Difficile, a volte, distinguere tra il gesto mentale e il gesto fisico, tra l’atto immaginativo e l’atto concreto, che lascia un segno tangibile, materiale, materiato. Il confine tra l’idea e la sua traccia oggettivata è labile, indeterminabile. Ancora più labile e indeterminabile del confine, solo apparentemente enorme, che nella nostra percezione del reale separa l’invisibile dal visibile. Nell’arte il pensiero è oggetto e l’oggetto pensiero.

Abbiamo volutamente detto “pensiero”, perché nel vasto ambito delle arti visive ciò che già solo foneticamente rimanda alla parola “concetto” è compromesso ab origine, richiamando d’ufficio una nodale questione teoretica propugnata e impugnata ideologicamente con straordinario successo dalla storiografia artistica di tendenza dell’ultimo trentennio del secolo scorso. Nell’arte il pensiero lascia un segno, sempre.

Intorno al 1979 Paolo Fossati scriveva a proposito dei Cadaveri carbonizzati di Nino Aimone (1932-2020) parole che sarebbero state non meno esatte per i coevi Trucidati (1958-59), definendo quei lavori aurorali e sorprendentemente maturi: «Opere in cui si assiste a una schematizzazione della geometria del segno così fortemente decisa da sembrare soluzione automatica, di una gestualità controllatissima ma prorompente nelle architetture minime della definizione figurativa». La schematizzazione del segno (quasi un automatismo?) tirata in ballo con puntualità da Fossati la ritroveremo costantemente in Aimone, riconoscibile e personale fino all’ultimo, sebbene marcata da evidenti scarti d’intonazione, in primis sul piano cromatico.

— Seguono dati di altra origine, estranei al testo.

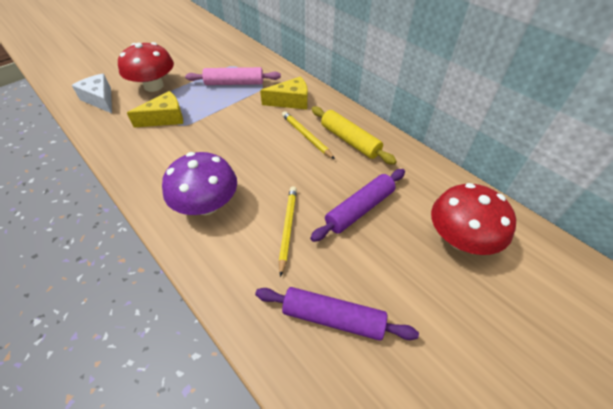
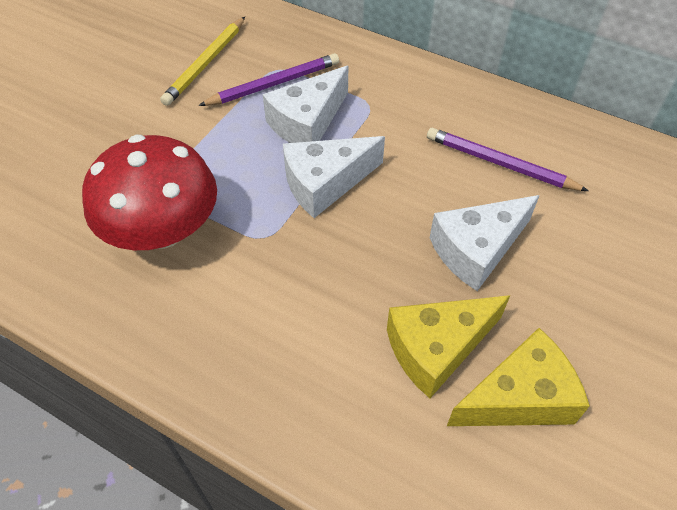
pink rolling pin: 1 -> 0
purple mushroom: 1 -> 0
purple pencil: 0 -> 2
purple rolling pin: 2 -> 0
red mushroom: 2 -> 1
white cheese: 1 -> 3
yellow pencil: 2 -> 1
yellow rolling pin: 1 -> 0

Curiosamente di automatismo (sono consonanze non casuali) aveva parlato Guido Ballo nel 1962, presentando Piero Ruggeri (1930-2009) in un catalogo della Galleria La Bussola: «La foga in Ruggeri […] è partecipazione al fatto emotivo, bisogno di evitare ogni compiacimento per rendere l’espressione allo stato più diretto, più puro. È così che l’automatismo in lui, temperamento estroverso, non è conseguenza di un occhio interno che indaghi nei meandri dell’inconscio: è, se mai, conquista – nel gesto – di uno spazio da dominare con impeto [...]».

Di partecipare a un fatto emotivo, ma con un controllo del gesto e una gestione del segno di altra tensione “linguistica” e spirituale (interiore), ce lo chiede anche Maria Rosa Benso, in gioventù allieva di un’adepta di Felice Casorati, quella Margherita Carena che resta in attesa di essere considerata con più giusta attenzione critica da qualche studioso non irregimentato; giustamente Angelo Mistrangelo ha voluto riferirci di un’interiorità lirica rivelata: «Un’interiorità che in Maria Rosa Benso segna il cammino di una pittura legata a una meditata interpretazione delle proprie emozioni [...]», secondo un ritmo compositivo estremamente controllato, che genera altre immagini e infiniti interrogativi, sottolineando la forza evocativa dei segni, con una visione sospesa nell’atmosfera.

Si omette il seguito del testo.